Re: A (Long) First Text in Costanice
|From:||Ray Brown <ray.brown@...>|
|Date:||Wednesday, April 13, 2005, 18:03|
On Wednesday, April 13, 2005, at 03:15 , JS Bangs wrote:
> Thanks to everyone's welcome and compliments! It's good to be back,
> and I'm finding the list less chatty than it was last time I was here,
> which is good. And gmail makes reading the list a breeze... by far the
> best e-mail program I've ever used.
But not for those of us who _reply_ to gmails posted to Conlang :(
>> Certainly interesting - from what I can see, Costanice seems to contain
>> some archaic features lost over the other side of the Med in Greece &
>> neighboring dialects, e.g. the preposition _en_ survives (replaced by
>> elsewhere) and, indeed, final -n obviously survived better here :)

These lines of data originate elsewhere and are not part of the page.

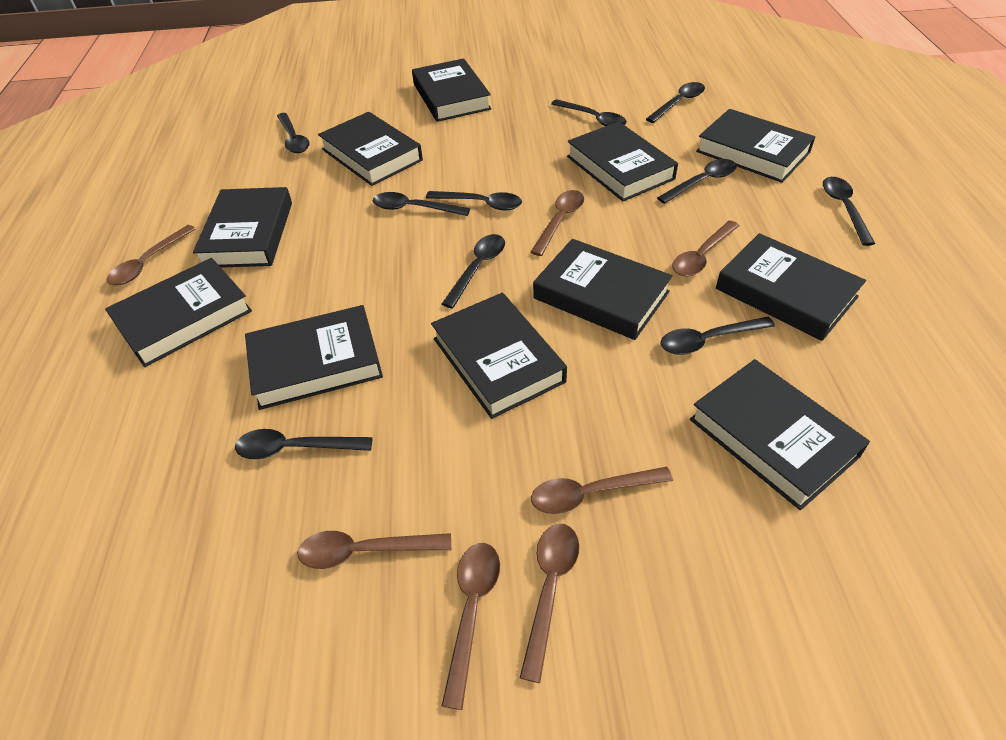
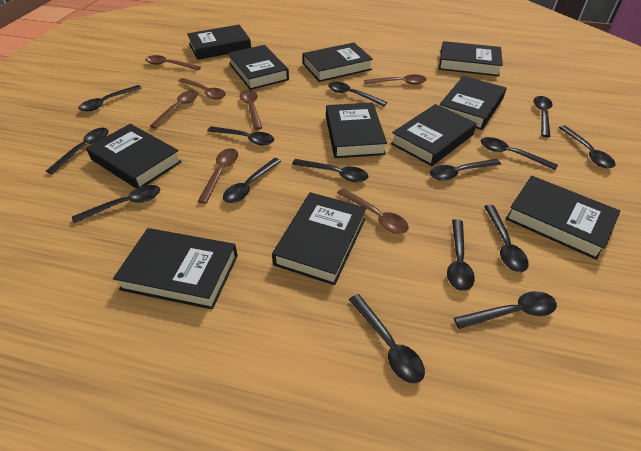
black spoon: 10 -> 15

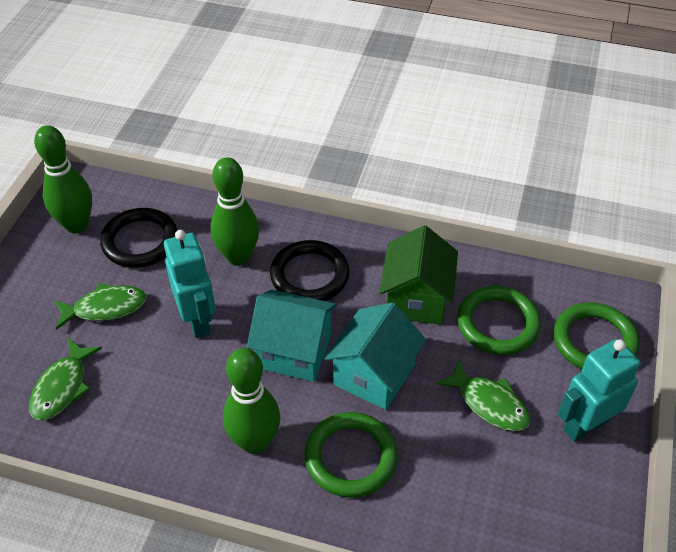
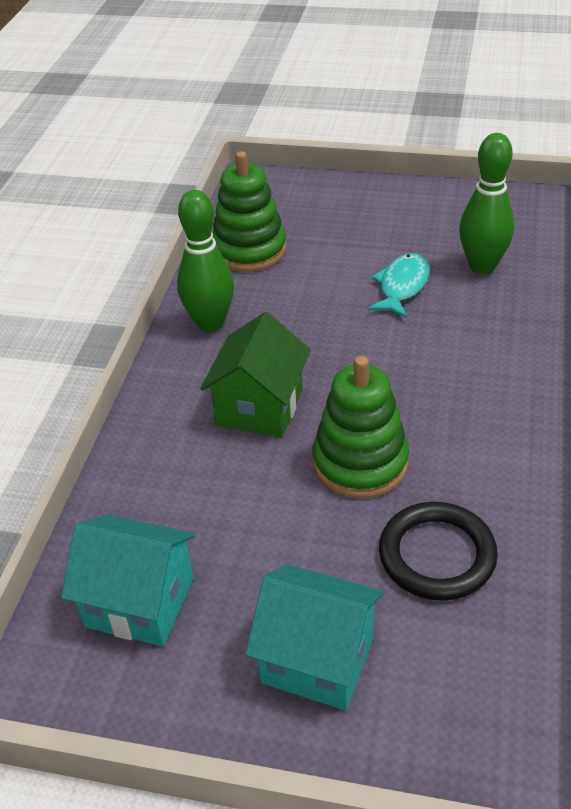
black ring: 2 -> 1
green bowling pin: 3 -> 2
green fish: 3 -> 0
green ring: 3 -> 0
green stacking toy: 0 -> 2
turquoise fish: 0 -> 1
turquoise robot: 2 -> 0

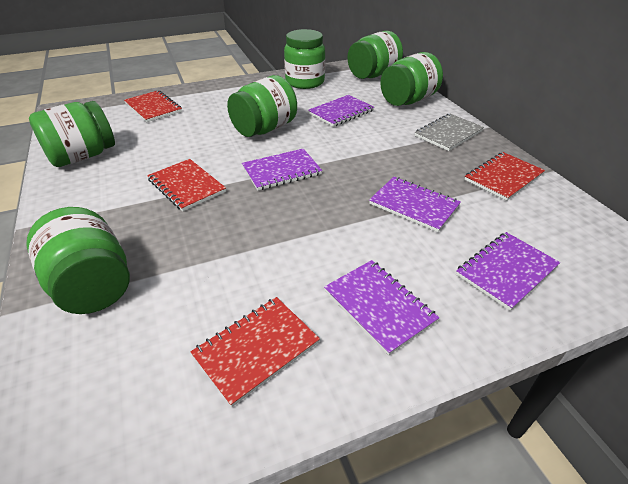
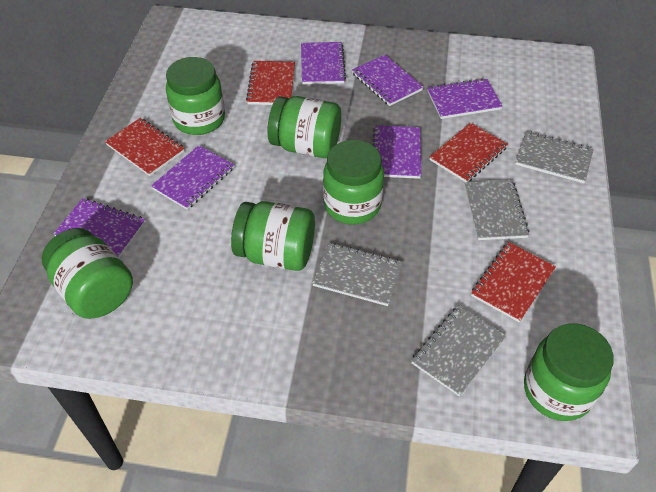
grey notebook: 1 -> 4
purple notebook: 5 -> 6

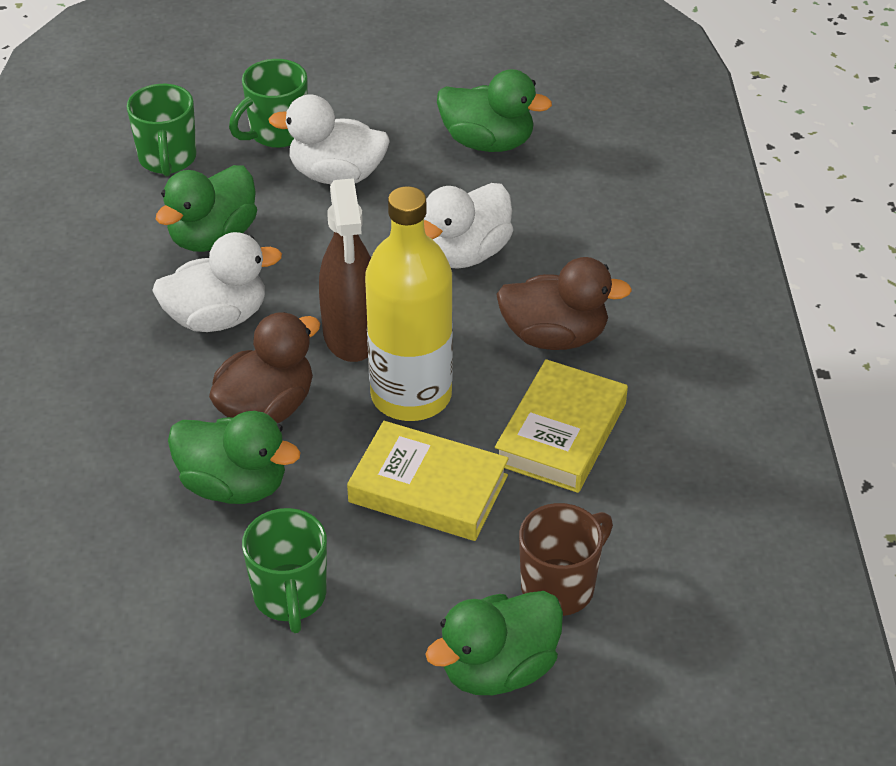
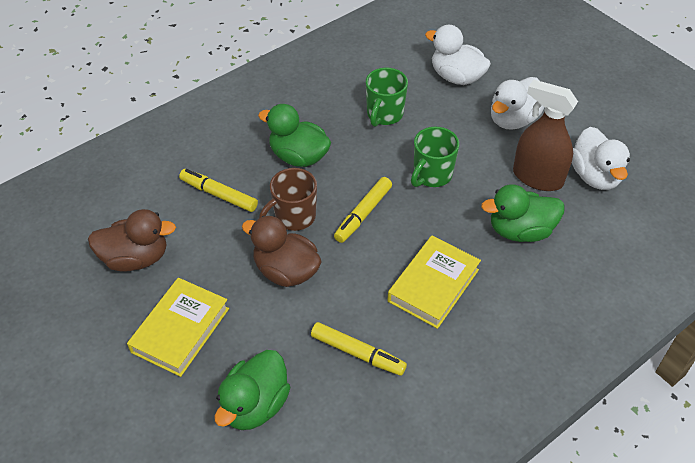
green duck: 4 -> 3
green mug: 3 -> 2
yellow bottle: 1 -> 0
yellow marker: 0 -> 3

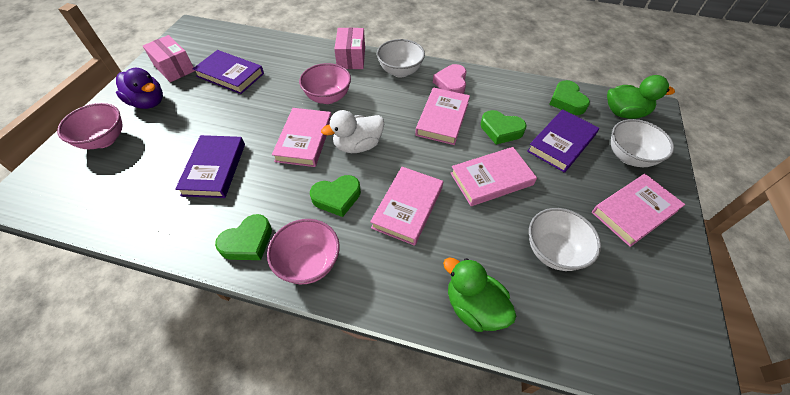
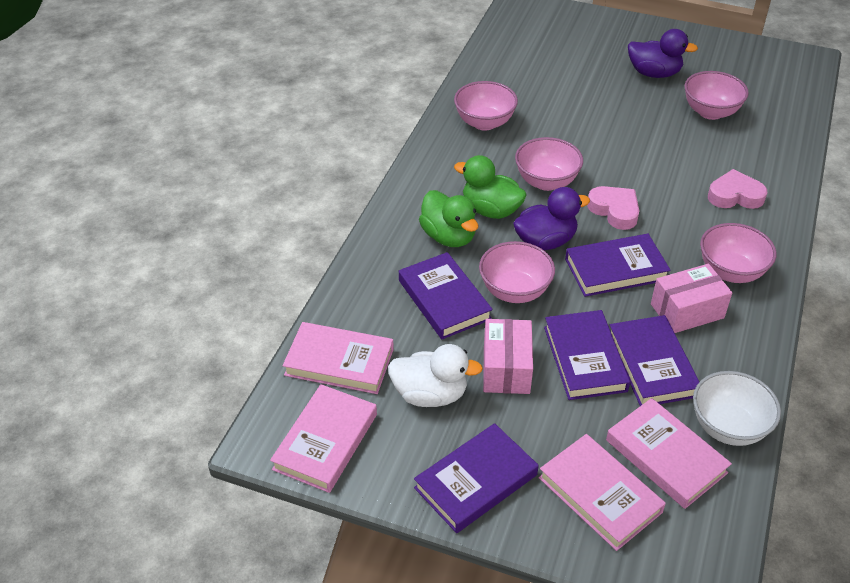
green heart: 4 -> 0
pink book: 5 -> 4
pink bowl: 3 -> 5
pink heart: 1 -> 2
purple book: 3 -> 5
purple duck: 1 -> 2
white bowl: 3 -> 1

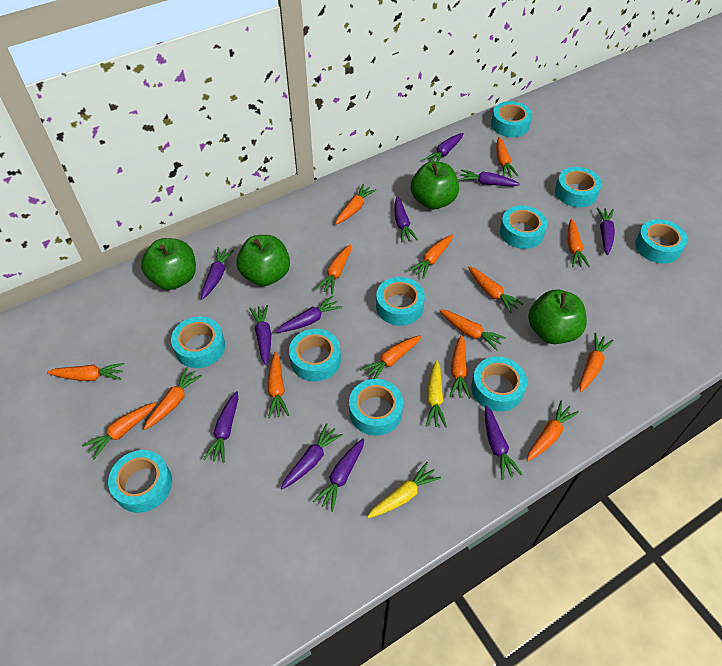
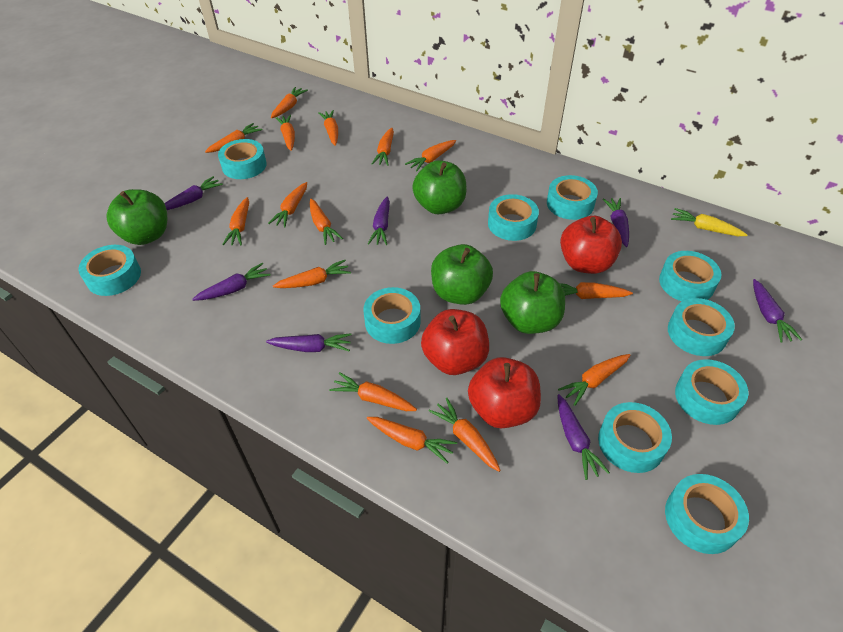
purple carrot: 11 -> 7
red apple: 0 -> 3
yellow carrot: 2 -> 1

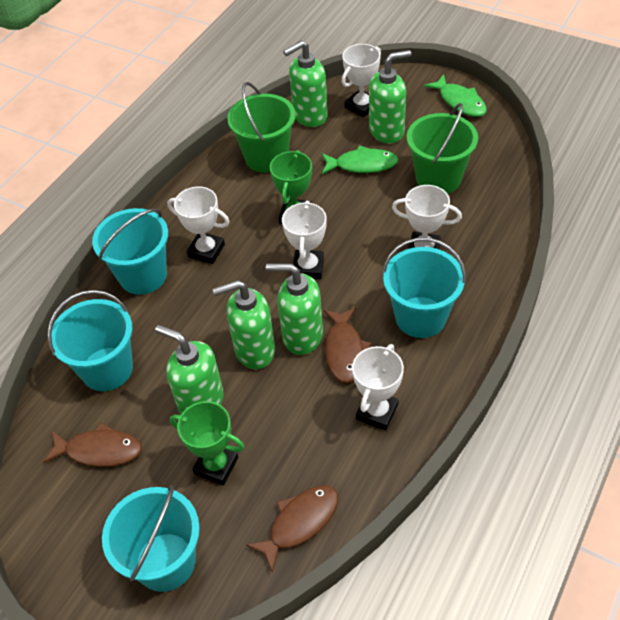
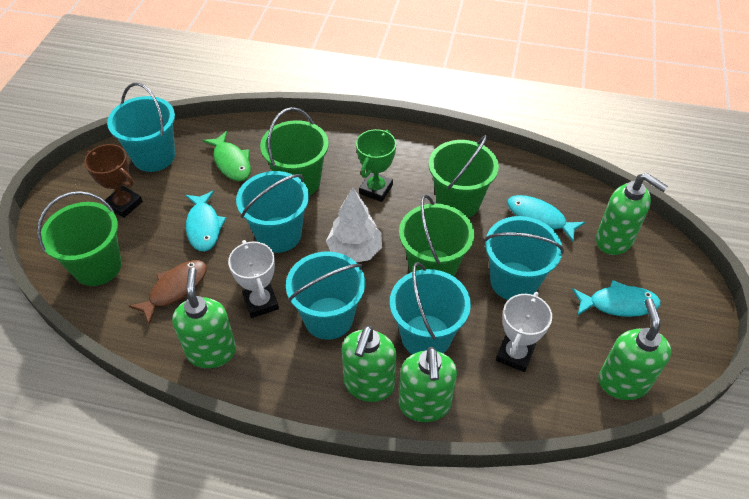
brown fish: 3 -> 1
brown trophy: 0 -> 1
green bucket: 2 -> 4
green fish: 2 -> 1
green trophy: 2 -> 1
turquoise bucket: 4 -> 5
turquoise fish: 0 -> 3
white tree: 0 -> 1
white trophy: 5 -> 2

> Most of those final n's are actually epenthetic. Final /n/ was lost in
> Costanice, just as in *here*'s Greek, but Costanice abhors hiatus at
> word-boundaries and so kept the n's where the following word begins
> with a vowel. Then that /n/ was generalized to words that originally
> had no /n/ at all, becoming a general epenthetic consonant.
> I want to finish the text I'm translating right now, and then I'll get
> around to posting some phonology and grammar to the list
I hope the text is finished soon - I'm looking forward to seeing a
description of the phonology & grammar ;)
>> I must confess I haven't tried to pick apart the grammar in detail, but
>> seems to retain present participle with adjectival endings unlike modern
>> Greek, where it has become an indeclinable gerund. Interesting.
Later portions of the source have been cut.